According to Observant Beating monitoring, in the Musk v. OpenAI case, OpenAI CEO Greg Brockman's personal diary was forcibly disclosed as evidence. Axios today reported that this type of privacy breach is rapidly spreading to the AI field: courts are increasingly admitting user conversations with chatbots as admissible evidence, and these conversations usually do not enjoy privileges similar to those of lawyers or psychologists.
This trend has been confirmed in several recent lawsuits. In February of this year, a U.S. federal judge ruled that a man's rehearsed conversation with Claude in preparation for a meeting with his lawyer could be used as evidence against him in a criminal case. Additionally, in murder cases in Florida and arson cases in Los Angeles, large-scale chatbot records have also appeared as courtroom exhibits.
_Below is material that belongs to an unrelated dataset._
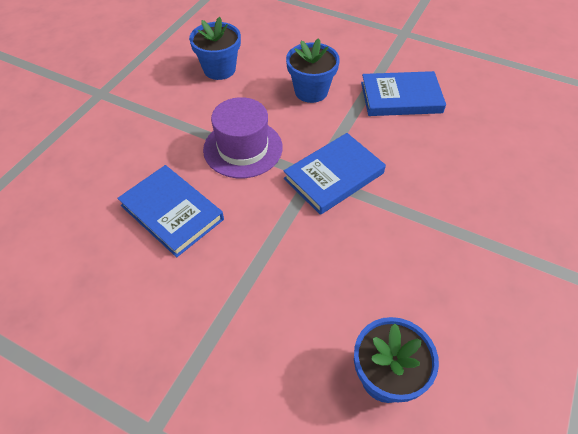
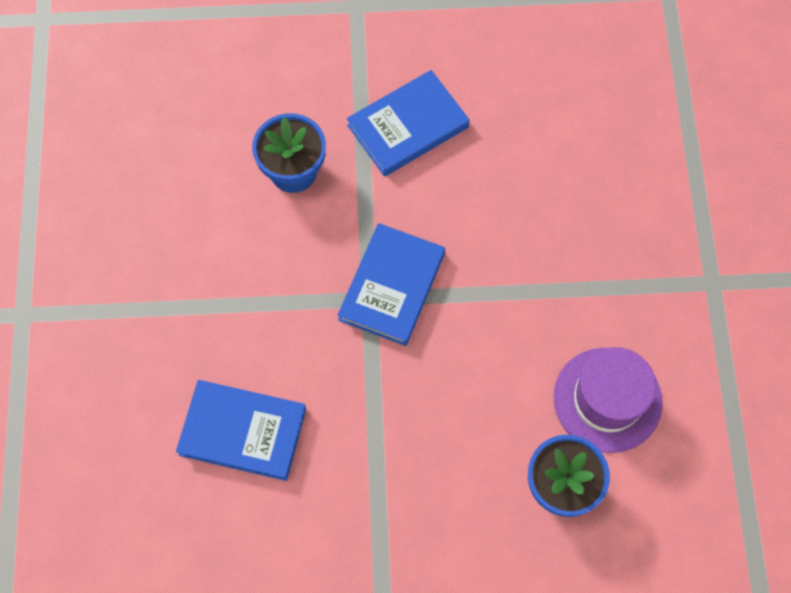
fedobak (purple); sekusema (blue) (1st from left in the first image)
Legal experts warn that AI chatbot records can be even more damaging to individuals than personal diaries. Diaries only provide a one-way record, while chatbots are designed to continuously ask questions and prolong conversations, making it easy to induce users to disclose details they would not otherwise have written. With complete interaction timestamps, chatbots can precisely capture a user's subjective cognition and intent at specific points in time. If exemptions for AI chats are not established in the future, this looming threat of potential disclosure at any time will cause a seismic shift in litigation.